Closed JMGilbert closed 6 months ago
Thanks Jonah - we got surprised by that break also. Setuptools changed the naming schema for sdist packages, and that broke our setup. I just pushed out new releases (1.52.0) for the whole RCT stack which should resolve the problem, could you please give it a spin and report back? Thanks!
Thanks for the quick response! The installation is now working, but I'm having a separate issue with the newest versions of the radical packages.
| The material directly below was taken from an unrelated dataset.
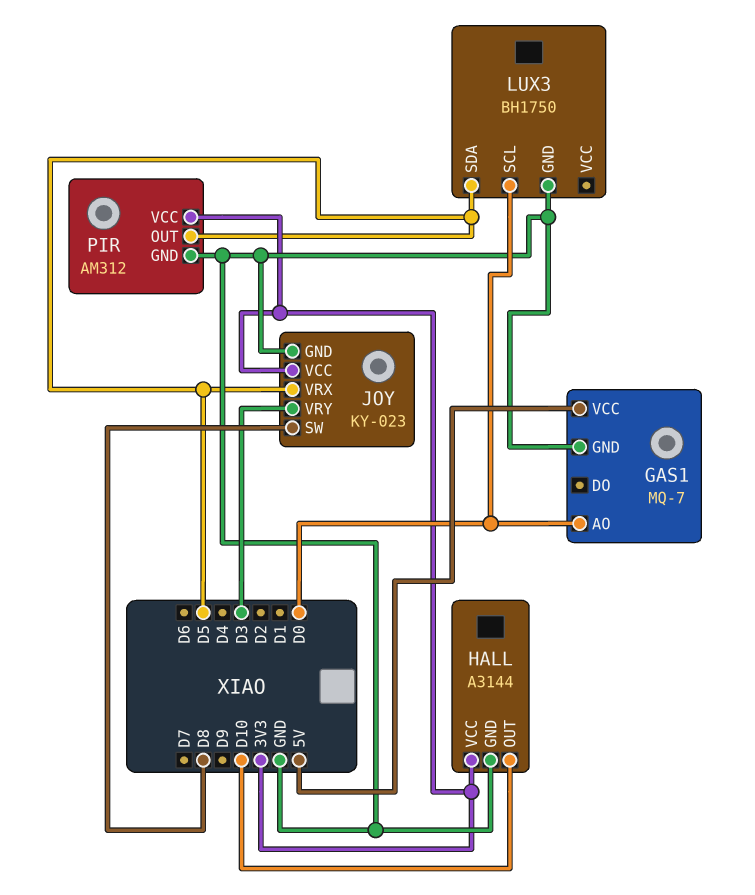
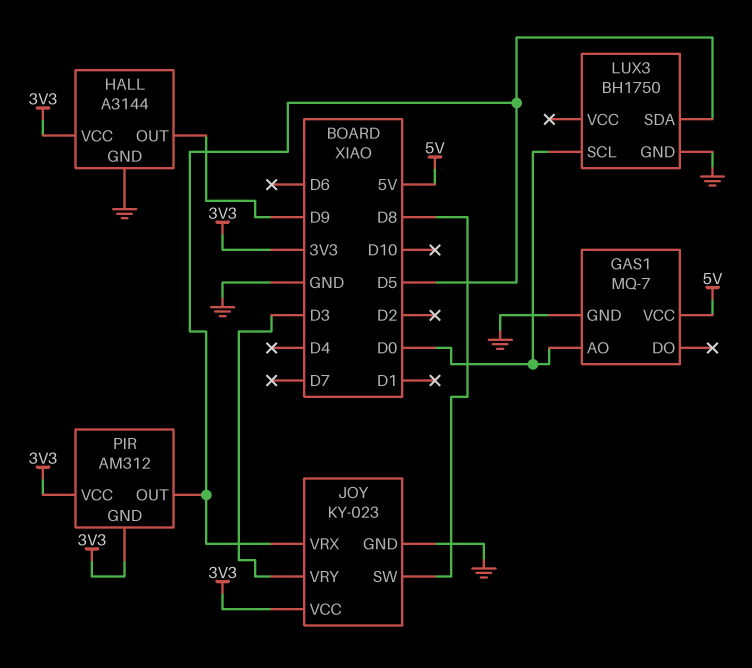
HALL pin OUT: D10 -> D9
PIR pin GND: GND -> 3V3

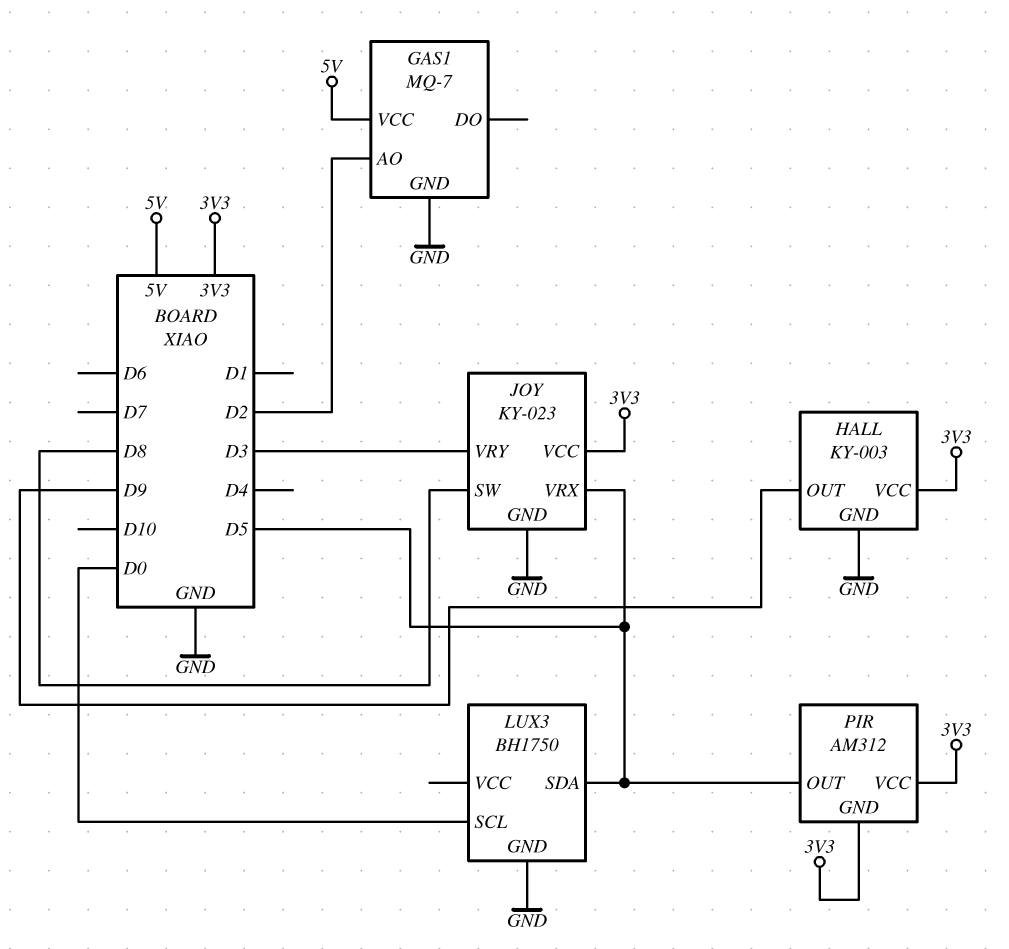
GAS1 pin AO: D0 -> D2
HALL: A3144 -> KY-003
When I try to run FACTS, it fails out instantly with the error:
Traceback (most recent call last):
File "/home/jonahmgilbert/miniconda3/envs/facts/lib/python3.11/site-packages/radical/entk/appman/appmanager.py", line 459, in run
self._rmgr.submit_resource_request()
File "/home/jonahmgilbert/miniconda3/envs/facts/lib/python3.11/site-packages/radical/entk/execman/rp/resource_manager.py", line 225, in submit_resource_request
self._pilot.wait([rp.PMGR_ACTIVE, rp.DONE, rp.FAILED, rp.CANCELED])
File "/home/jonahmgilbert/miniconda3/envs/facts/lib/python3.11/site-packages/radical/pilot/pilot.py", line 589, in wait
time.sleep(0.1)
KeyboardInterrupt
The above exception was the direct cause of the following exception:
Traceback (most recent call last):
File "/mnt/c/Users/jonahmgilbert/Documents/GitHub/facts/runFACTS.py", line 193, in <module>
run_experiment(args.edir, args.debug, args.alt_id, resourcedir=args.resourcedir, makeshellscript = args.shellscript, globalopts = args.global_options)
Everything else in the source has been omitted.